「エアリアルクライミング」は、ロープで吊られた棒が、空中に立体的に浮かんでいる空間。人々は、落ちないように、その棒を使って空中を立体的に渡っていく。棒は連結されているため、他の人による棒の動きが、自分が乗っている棒に影響を与える。選択するルートによって棒の組み方が違い、さまざまな棒の連結のされ方によって、それぞれ違った体験となる。
さまざまな色の棒は、人が乗ると強く輝き、棒の色特有の音色が響きはじめる。多くの人がさまざまな色の棒に乗ることで、音色は重なっていく。
空間には、群鳥が自由無礙に飛び回っている。鳥は、人の近くを飛ぶ時、人が乗っている棒の色を取って、その色に変化する。
数千から数万の鳥の群れの動きは、美しく神秘的で、まるで一つの巨大な生命体のようにも見える。
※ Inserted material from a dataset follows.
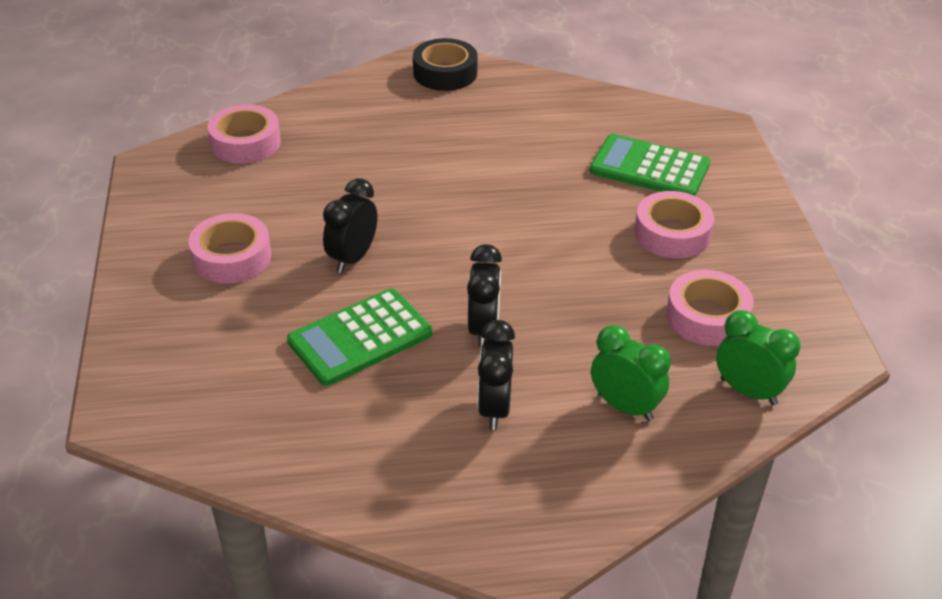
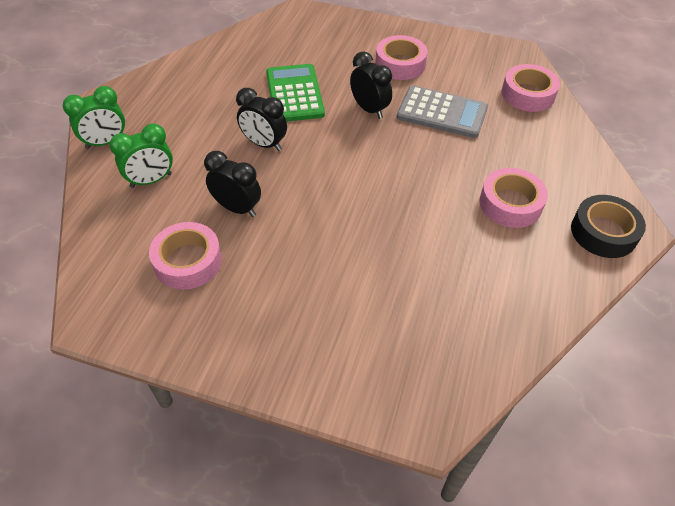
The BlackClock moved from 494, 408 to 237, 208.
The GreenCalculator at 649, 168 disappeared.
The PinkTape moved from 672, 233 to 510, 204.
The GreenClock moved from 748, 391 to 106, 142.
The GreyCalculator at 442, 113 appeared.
群れには、リーダーもいなければ意思疎通もなく、となりの仲間が動くと自らも動くというような単純な規則で動いているとされている。しかし、数百羽の群れでほぼ同時に起こることの生理学的なメカニズムは謎に包まれている。そこには、人間がまだ理解していない普遍的原理の存在があるかのように感じる。何にせよ、群れによって染められていく空間の色彩は、全体としての意思はない。人々の存在の影響を受けながら、一羽一羽がプリミティブな規則で動くことで、意図のない複雑で美しい色彩で空間を染めていく。
作品は、コンピュータプログラムによってリアルタイムで描かれ続けている。あらかじめ記録された映像を再生しているわけではない。全体として以前の状態が複製されることなく、人々のふるまいの影響を受けながら、永遠に変化し続ける。今この瞬間の絵は二度と見ることができない。